Another problem is most British sailors drank rum. Lots of it. In fact, the Royal Navy continued issuing rum rations to sailors until 1970! The last dram was given out on July 31st, which henceforth has been known as Black Tot Day. Gin was reserved for officers. Here's where things start to align again. The earliest Gimlet recipes call specifically for Plymouth Gin (gin made in Plymouth, England) and as it would have it, the Brits had a large Navy base in Plymouth. So there's conventional speculation from trustworthy folks like Zimmerman and David Wondrich that British Naval officers likely had a hand in throwing early Gimlets together, only perhaps not on a ship. I subscribe to this version, it keeps the drink's maritime connection alive.
The origin of the name? There are two presiding theories. One it is was named after a small T-shaped tool called the gimlet which was used to bore holes into things, and could have been used to tap liquor casks.
The other story is it was invented by British Royal Navy Surgeon Rear-Admiral Sir Thomas Gimlette as a way to get sailors to take their an anti-scurvy medication. Nice idea, though there’s nothing about it in his obituary and it seems like a stretch that sailors would have resisted taking straight lime juice for any reason. I’d drink just about anything to prevent scurvy. I prefer story #1.

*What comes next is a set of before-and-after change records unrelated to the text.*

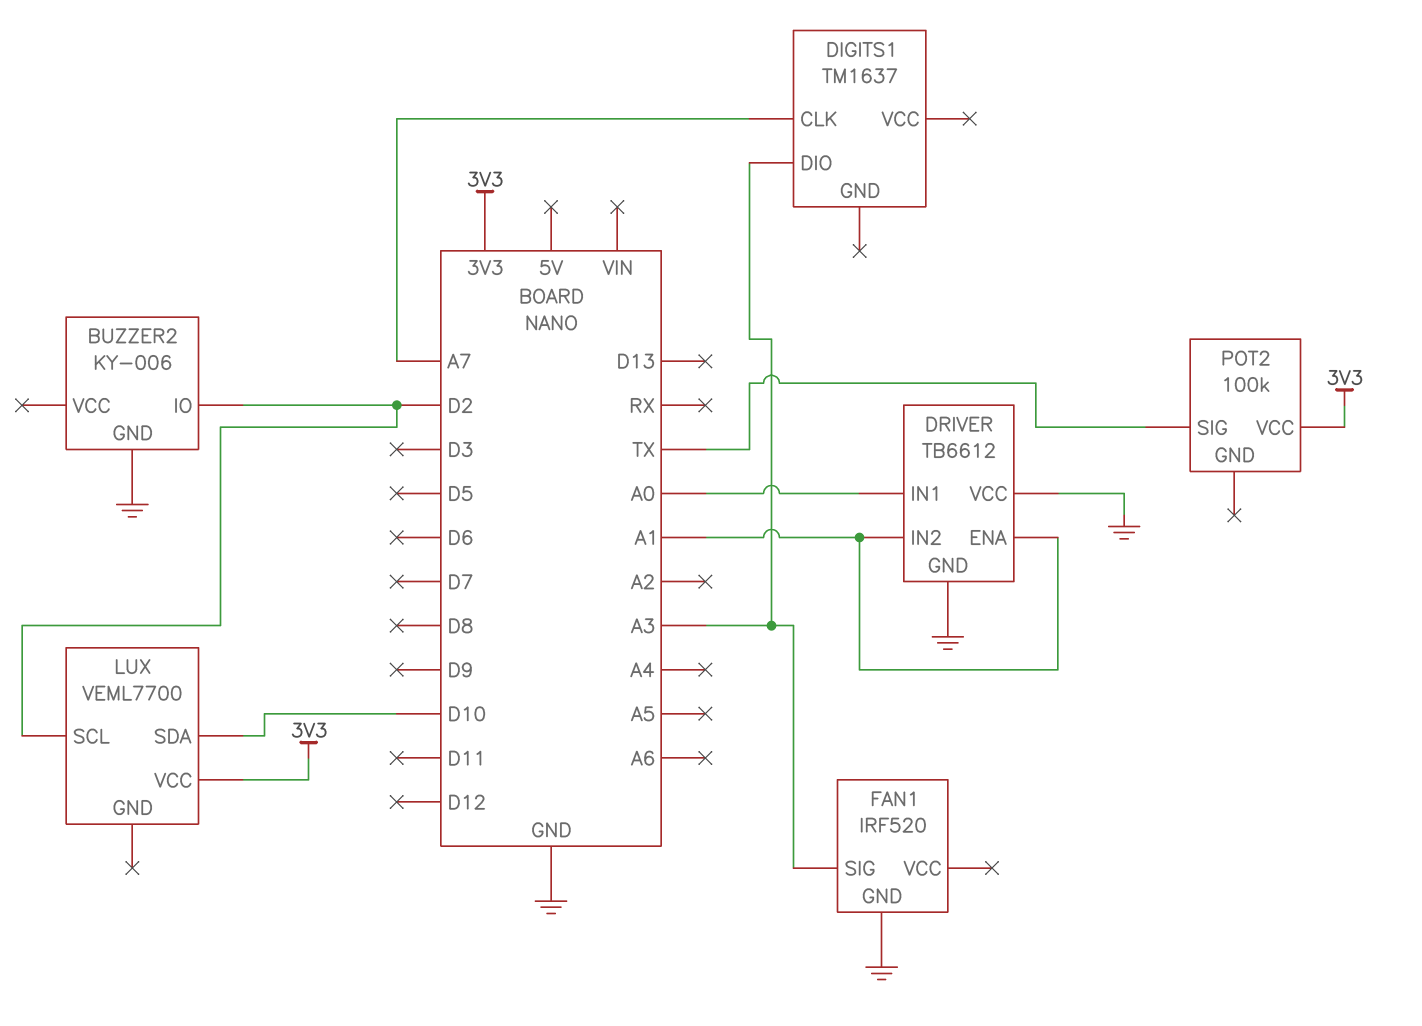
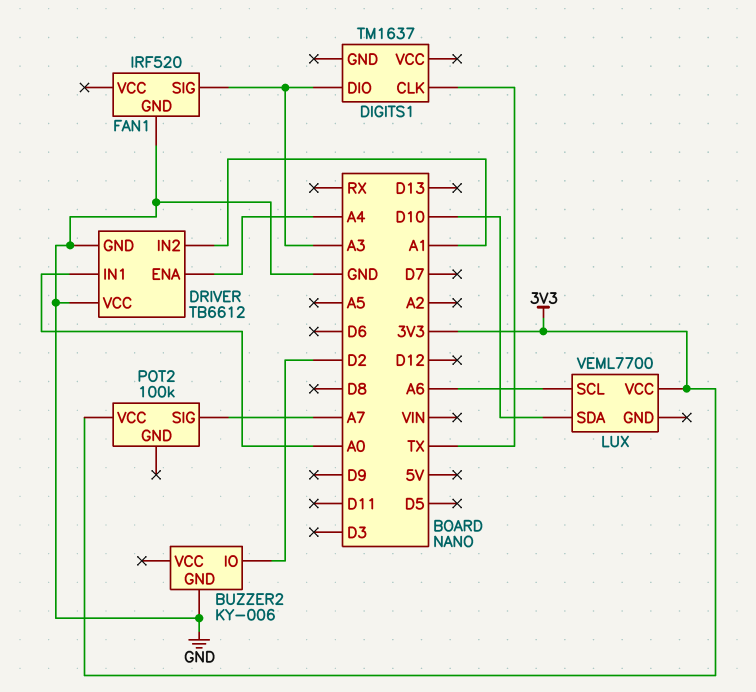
DIGITS1 pin CLK: A7 -> TX
DRIVER pin ENA: A1 -> A4
LUX pin SCL: D2 -> A6
POT2 pin SIG: TX -> A7

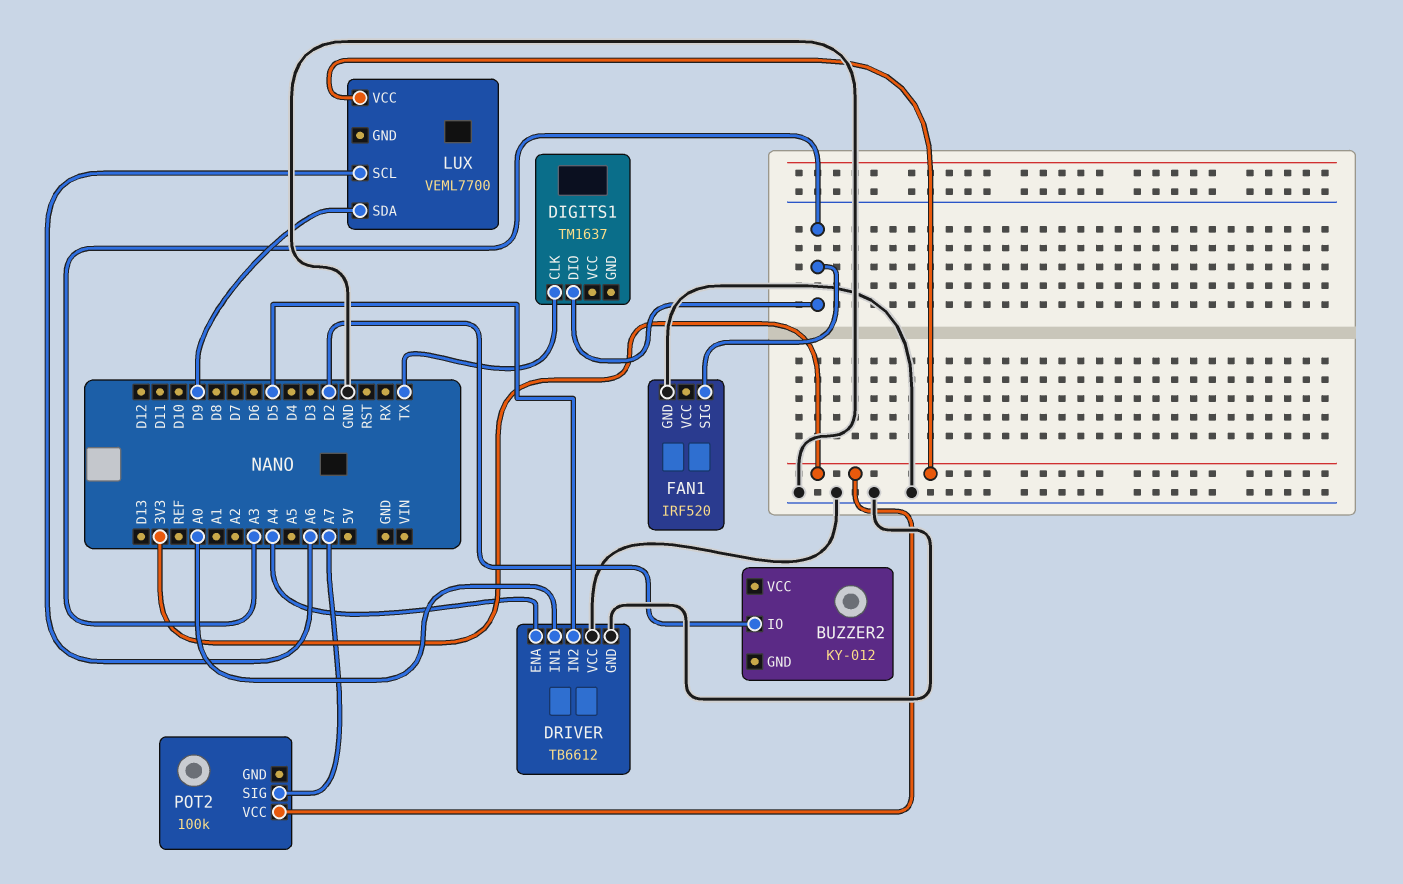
BUZZER2: KY-006 -> KY-012
BUZZER2 pin GND: GND -> none
DRIVER pin IN2: A1 -> D5
LUX pin SDA: D10 -> D9

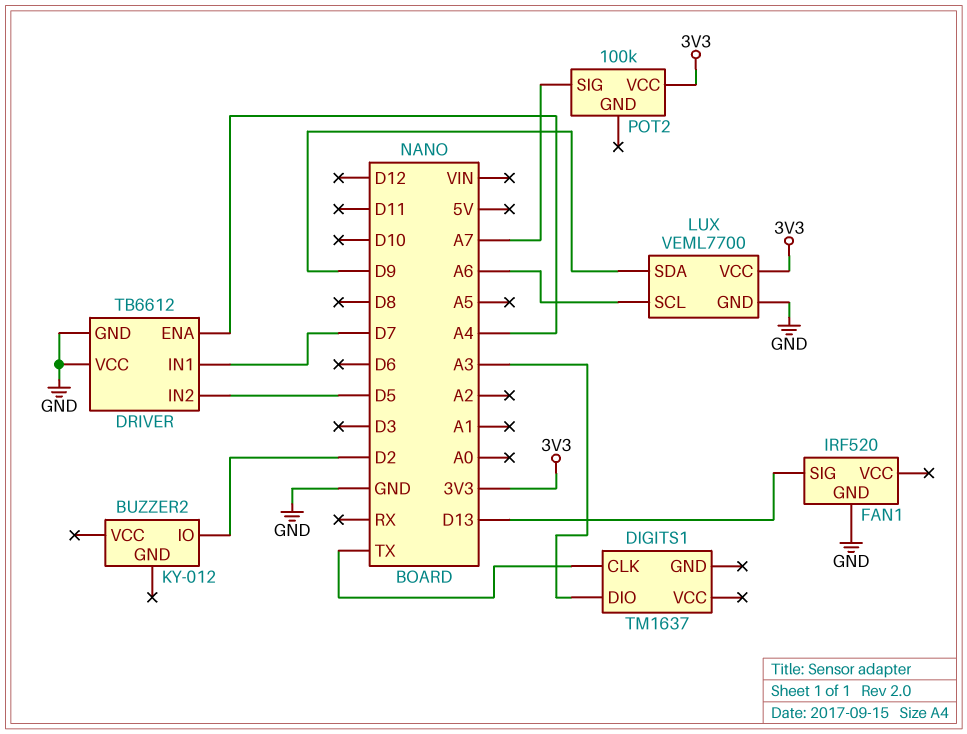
DRIVER pin IN1: A0 -> D7
FAN1 pin SIG: A3 -> D13
LUX pin GND: none -> GND

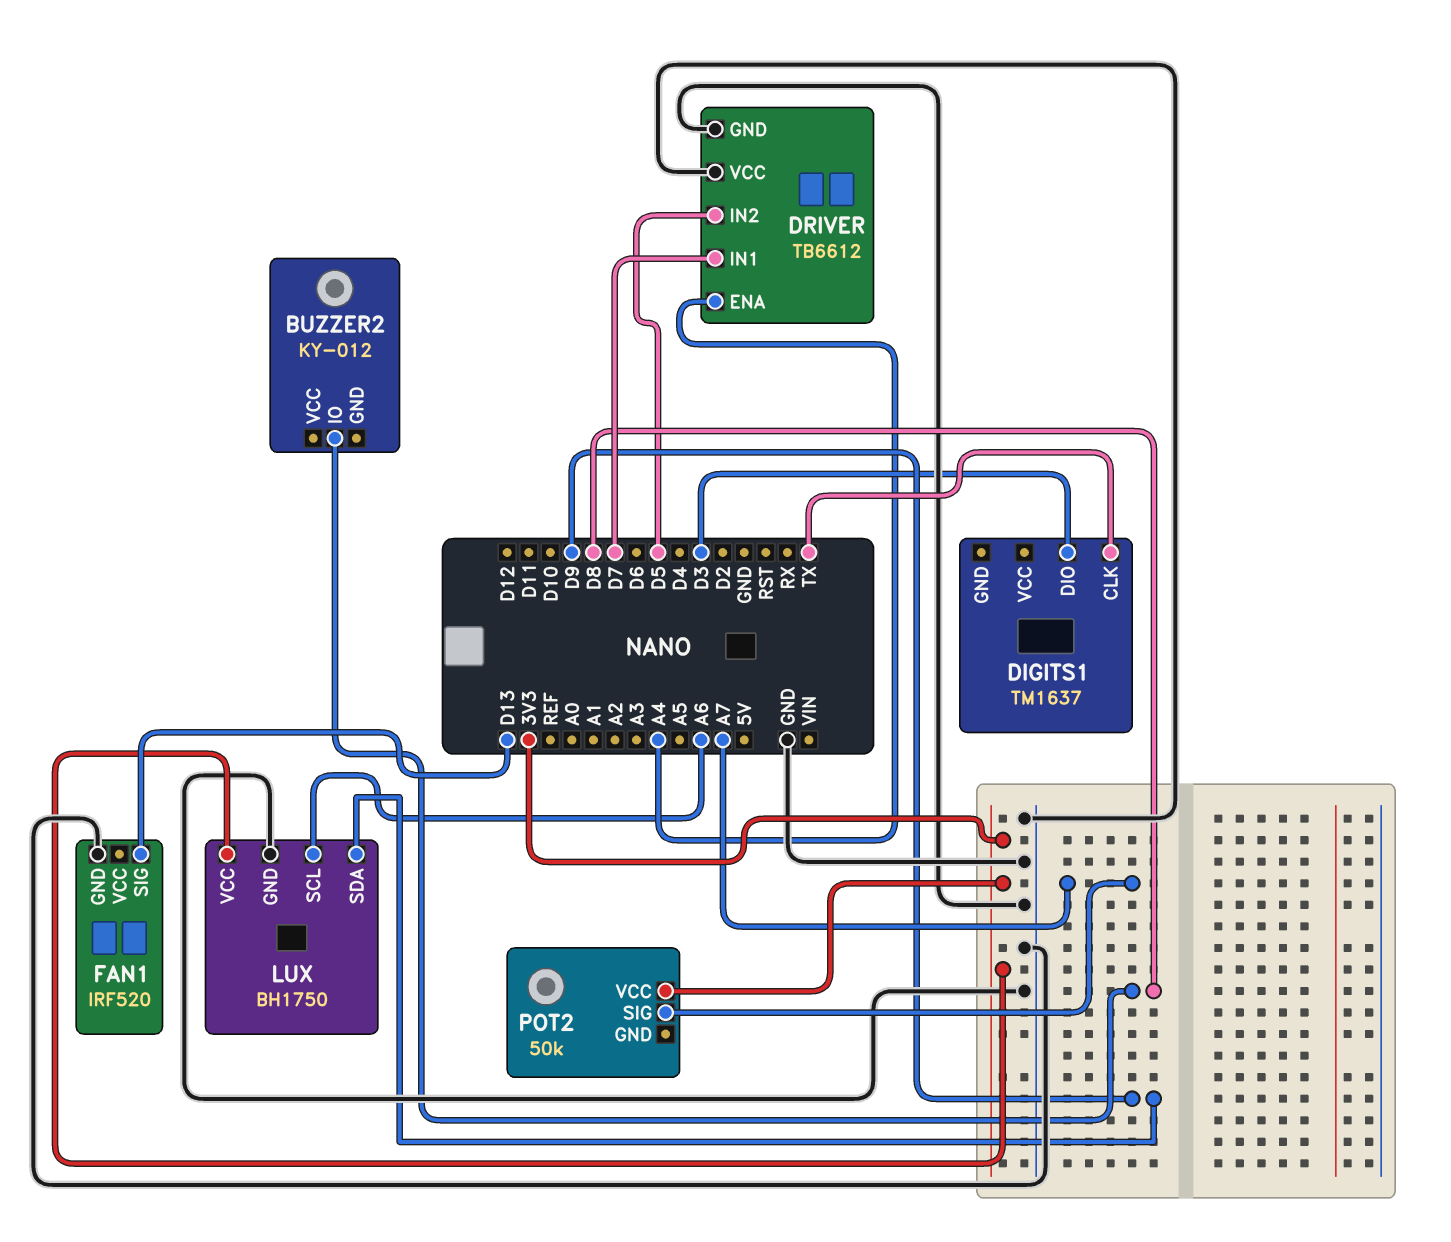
BUZZER2 pin IO: D2 -> D8
DIGITS1 pin DIO: A3 -> D3
LUX: VEML7700 -> BH1750
POT2: 100k -> 50k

The Gimlet didn't appear printed in a cocktail book until around the 1920s, Harry MacElhone's ABCs of Mixing Cocktails acknowledges it's popularity in the Navy as well. The drink wasn’t very well known in the United States until after prohibition. It was prominently featured in Raymond Chandler’s 1953 novel The Long Goodbye, which upped the drink’s profile.

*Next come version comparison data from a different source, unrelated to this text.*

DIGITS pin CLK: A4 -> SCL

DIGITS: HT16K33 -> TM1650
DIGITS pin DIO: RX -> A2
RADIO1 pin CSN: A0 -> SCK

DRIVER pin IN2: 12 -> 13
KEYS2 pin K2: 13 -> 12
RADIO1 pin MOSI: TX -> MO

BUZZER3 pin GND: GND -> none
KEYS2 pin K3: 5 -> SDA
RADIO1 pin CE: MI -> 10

As the 1980s and 90s approached, vodka began to make it's way into Gimlet recipes, as vodka tends to do. And in the early 21st century blasphemous bartenders - like your truly - started replaced Rose's Lime Juice with fresh lime. The Gimlet has worn many faces over its lifetime and continues to. However you prefer to make yours, one thing is certain: this is one cocktail the sun will never set upon.
For a deeper look at the Gimlet from every angle, check out this wonderful article from Troy Patterson on Slate.com.
These just a few of the established well-known drinks, but the possibilities are truly endless. Since gin mixes well with just about anything and the sour recipe in general is so ubiquitous, this drink is like a universal blood donor that works in just about anything you throw at it, be it other fruits, vegetables, herbs, citrus juices, liqueurs or spirits. I have used the Fresh Gimlet as a foundation for more of my personal original recipes than probably any other cocktail.